Sara Berman on using the problem to find the solution.
Since studying fashion design at Central Saint Martins in the 90s, Sara Berman founded her own fashion brand and worked as a design consultant to a variety of companies. Recently, she graduated in Fine Art from the Slade School of Art, and her fashion influences have become clearer in her art practice. “I am endlessly fascinated by manufacturing and its relationship to a particular time, as well as concepts of luxury and of modernity. I am also a keen observer of people as consumers.” The artist remarks, “The relationship between people and their belongings has intrigued me for so long that it has become my way of exploring how people define and understand themselves.” Berman’s works are populated by value systems, cultural symbolism, and time—and the viewer can expect a maze of games, pattern, and disruptions. We recently met up with Berman in her studio, to have a chat about the hexagon, harlequins, her work process and upcoming projects.
Sara Berman (b. 1975 London) completed her MFA at Slade School of Art, UCL in June 2016, where she was awarded a distinction and the Audrey Wykeham prize for painting. She has exhibited at Sapar Contemporary, New York; Royal Academy, London; Galerie Huit, Hong Kong; Transition Gallery, London; Charlie Smith Gallery, London; and Gallery 46, London amongst others. She was selected for the BP portrait prize at the National Portrait Gallery, London (2015). Sara is currently living and working in London.
I find very intriguing that all of your works up till know have the same starting point, a background of geometrical patterns. Why are you interested in this particular pattern? How does it relate to your mathematical concerns?
I am far from being any kind of a mathematician, but I am interested in space. The hexagon as a pure mathematical form lends itself to a means of considering space, but for me it is also a bounded starting point for a painting. I find the hardest part of painting is knowing how and where to start and when to stop. I have used the hexagon as a tool to deal with this. I am interested in games, and the hexagon and the patterns multiple hexagons form, creating a structure that allows me to move in and around the work. Perhaps there is also an implied abstraction in any move I make to interfere with the pattern made by the hexagons. I enjoy the disruptive nature of other types of mark making that interrupt the hexagons uniform structural delineation.

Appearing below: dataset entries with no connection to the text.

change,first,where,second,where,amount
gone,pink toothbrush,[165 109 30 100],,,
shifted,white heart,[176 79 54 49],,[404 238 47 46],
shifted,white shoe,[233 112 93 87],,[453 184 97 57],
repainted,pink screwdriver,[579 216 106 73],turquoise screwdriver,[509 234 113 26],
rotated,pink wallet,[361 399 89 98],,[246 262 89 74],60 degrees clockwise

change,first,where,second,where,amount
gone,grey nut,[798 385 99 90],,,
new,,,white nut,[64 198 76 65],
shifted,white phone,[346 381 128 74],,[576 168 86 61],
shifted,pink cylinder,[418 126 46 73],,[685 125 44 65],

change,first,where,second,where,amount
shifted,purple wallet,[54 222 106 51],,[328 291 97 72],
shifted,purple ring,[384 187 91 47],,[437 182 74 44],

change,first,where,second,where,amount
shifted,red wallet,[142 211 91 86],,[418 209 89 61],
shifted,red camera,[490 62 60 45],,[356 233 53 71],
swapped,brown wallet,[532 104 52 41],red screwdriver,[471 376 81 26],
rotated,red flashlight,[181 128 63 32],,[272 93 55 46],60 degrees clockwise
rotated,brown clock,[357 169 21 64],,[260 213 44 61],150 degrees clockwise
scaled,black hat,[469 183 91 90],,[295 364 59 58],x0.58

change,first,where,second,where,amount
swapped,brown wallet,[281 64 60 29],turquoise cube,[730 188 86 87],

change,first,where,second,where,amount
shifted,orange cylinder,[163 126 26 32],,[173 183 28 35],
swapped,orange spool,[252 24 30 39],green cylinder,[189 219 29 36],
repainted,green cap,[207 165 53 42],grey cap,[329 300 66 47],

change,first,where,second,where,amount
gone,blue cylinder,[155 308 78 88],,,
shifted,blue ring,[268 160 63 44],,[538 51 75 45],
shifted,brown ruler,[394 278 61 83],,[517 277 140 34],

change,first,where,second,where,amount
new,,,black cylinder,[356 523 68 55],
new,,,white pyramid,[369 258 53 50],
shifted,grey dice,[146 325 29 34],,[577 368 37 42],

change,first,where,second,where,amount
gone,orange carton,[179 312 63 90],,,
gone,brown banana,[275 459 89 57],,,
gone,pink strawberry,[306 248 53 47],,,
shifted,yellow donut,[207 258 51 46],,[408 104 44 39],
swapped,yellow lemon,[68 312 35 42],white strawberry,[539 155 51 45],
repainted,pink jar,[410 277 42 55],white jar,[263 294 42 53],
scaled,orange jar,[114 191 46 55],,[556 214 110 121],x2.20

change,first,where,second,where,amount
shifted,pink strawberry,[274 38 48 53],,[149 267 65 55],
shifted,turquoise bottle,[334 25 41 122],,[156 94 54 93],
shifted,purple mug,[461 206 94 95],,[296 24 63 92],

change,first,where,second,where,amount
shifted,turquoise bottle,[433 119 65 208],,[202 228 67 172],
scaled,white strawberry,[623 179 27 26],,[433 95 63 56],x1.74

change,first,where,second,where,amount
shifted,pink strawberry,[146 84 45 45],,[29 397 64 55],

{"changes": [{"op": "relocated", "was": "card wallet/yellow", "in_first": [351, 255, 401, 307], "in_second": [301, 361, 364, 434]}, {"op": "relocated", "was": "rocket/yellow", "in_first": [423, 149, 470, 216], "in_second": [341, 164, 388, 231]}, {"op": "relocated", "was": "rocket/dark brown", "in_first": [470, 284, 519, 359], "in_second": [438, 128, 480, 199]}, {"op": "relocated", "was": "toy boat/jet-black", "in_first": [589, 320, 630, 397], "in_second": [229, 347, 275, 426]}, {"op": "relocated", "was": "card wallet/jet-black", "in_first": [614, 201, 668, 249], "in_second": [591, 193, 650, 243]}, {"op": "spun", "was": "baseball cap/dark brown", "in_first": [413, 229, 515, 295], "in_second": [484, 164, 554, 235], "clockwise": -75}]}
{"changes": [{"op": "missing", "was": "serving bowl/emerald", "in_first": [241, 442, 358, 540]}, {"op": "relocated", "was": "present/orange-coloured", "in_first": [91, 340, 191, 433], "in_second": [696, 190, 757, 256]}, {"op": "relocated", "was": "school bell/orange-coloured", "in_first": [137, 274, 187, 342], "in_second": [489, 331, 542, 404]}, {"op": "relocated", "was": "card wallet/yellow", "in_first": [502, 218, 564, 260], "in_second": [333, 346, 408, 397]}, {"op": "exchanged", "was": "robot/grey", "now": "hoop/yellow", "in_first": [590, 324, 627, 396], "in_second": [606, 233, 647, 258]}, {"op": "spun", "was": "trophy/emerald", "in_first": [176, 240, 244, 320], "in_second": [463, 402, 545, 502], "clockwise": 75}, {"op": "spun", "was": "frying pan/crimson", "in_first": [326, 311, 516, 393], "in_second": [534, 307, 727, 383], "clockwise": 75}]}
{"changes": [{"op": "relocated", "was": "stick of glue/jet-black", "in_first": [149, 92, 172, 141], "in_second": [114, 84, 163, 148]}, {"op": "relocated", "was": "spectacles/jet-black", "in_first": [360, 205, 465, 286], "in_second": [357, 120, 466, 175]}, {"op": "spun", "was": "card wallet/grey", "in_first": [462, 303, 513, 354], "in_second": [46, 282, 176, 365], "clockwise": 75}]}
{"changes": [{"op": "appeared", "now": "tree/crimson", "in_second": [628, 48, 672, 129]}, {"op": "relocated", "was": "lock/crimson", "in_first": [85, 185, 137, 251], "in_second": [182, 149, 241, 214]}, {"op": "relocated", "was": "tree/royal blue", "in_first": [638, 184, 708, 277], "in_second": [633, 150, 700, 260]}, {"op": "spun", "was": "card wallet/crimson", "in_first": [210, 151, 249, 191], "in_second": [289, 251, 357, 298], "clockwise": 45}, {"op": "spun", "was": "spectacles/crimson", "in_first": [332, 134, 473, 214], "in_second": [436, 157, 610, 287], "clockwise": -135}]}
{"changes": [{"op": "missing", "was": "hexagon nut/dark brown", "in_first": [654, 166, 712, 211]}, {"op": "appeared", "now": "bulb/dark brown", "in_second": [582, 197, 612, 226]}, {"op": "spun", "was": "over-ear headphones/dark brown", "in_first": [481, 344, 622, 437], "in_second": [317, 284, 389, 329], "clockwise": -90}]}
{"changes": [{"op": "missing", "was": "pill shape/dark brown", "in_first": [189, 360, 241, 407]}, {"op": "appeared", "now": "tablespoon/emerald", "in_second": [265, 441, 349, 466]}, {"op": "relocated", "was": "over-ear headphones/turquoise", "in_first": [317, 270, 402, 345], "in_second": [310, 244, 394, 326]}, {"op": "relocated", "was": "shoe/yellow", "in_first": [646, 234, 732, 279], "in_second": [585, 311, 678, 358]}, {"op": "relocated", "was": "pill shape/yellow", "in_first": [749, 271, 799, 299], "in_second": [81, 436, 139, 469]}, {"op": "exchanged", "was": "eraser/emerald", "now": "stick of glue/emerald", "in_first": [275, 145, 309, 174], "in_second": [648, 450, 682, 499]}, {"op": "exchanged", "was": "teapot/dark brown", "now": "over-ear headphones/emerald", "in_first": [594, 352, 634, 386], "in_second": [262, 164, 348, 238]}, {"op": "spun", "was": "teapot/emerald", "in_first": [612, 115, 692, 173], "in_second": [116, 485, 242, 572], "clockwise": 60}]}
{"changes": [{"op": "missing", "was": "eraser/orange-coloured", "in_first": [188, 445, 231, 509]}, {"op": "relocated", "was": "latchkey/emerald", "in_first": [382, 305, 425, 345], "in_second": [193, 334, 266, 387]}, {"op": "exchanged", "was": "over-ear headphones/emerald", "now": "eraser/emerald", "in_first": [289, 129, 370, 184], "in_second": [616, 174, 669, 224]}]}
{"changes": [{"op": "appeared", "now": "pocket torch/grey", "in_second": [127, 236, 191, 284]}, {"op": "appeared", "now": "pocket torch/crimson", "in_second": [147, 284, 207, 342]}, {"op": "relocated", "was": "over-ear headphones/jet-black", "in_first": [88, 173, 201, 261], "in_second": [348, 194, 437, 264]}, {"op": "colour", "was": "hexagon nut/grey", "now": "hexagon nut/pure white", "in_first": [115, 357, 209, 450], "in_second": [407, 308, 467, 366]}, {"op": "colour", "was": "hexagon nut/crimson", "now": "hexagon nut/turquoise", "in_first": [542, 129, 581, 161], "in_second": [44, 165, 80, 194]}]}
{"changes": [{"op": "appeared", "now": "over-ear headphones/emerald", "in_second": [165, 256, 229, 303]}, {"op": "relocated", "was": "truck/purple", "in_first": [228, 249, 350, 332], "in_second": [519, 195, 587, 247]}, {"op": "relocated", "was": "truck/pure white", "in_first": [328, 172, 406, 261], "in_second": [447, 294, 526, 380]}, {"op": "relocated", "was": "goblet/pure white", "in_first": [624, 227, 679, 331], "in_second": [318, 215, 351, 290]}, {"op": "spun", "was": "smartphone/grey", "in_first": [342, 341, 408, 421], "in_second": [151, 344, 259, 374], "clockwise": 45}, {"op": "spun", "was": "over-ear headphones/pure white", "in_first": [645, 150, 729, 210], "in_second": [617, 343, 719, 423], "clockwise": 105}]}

One of the reasons you decided to study your Masters course at Slade School of Fine Art was the fact that Lisa Milroy was one of the tutors. How much has her input influenced your practice?
It’s a funny thing, but although I was very aware of Lisa’s work and have always had huge admiration for it, I don’t feel it was her work that directly influenced me whilst at the Slade School of Fine Art. Perhaps that is because Lisa’s teaching methods tend to be less about herself and more about the student. I should also point out that I entered Slade pretty much as a copyist. I had a head full of Chantal Joffe, Lynette Yiadom Boyake, Alice Neel… I thought that if I made paintings that looked like theirs then I might be OK. I wasn’t about to rip off Lisa, and then ask for her critique!! But now, with some distance I can see that we share many passions evident in our work (which obviously drew me to her) and I should have copied her more! What was actually much more important to me was her particular way of looking at things and her determination to help me see my work and what it was doing. She was a tough tutor but incredibly generous. I learned a huge amount from her.
In a recent interview with Marcelle Joseph at FAD Magazine, you mention that it took you a long time to realise that the foundation of your work as a fine artist was your background in fashion. From the production, manufacturing or branding process, in what ways do you apply your fashion background within your art practice?
As I mention above, I entered Slade as a copyist, and as a maker who didn’t know what their own work looked like, and I was fairly confused by the relevance of my background in Fashion. Clearly, I see the world through a particular lens, one that has been honed by many years working in a particular industry. But, as a painter and maker, I was keen to reconsider this viewpoint. I held making and fashion, separately in my mind. It was only as I gained confidence in my making that the fashion influences have become clearer. I have a passion for textiles, weaving, knitting, and the act of making. I am endlessly fascinated by manufacturing and its relationship to a particular time and place, as well as concepts of luxury and consumption. I am a keen observer of people as consumers. The relationship between people and their belongings has intrigued me for so long that it has become my way of exploring how people define and understand themselves.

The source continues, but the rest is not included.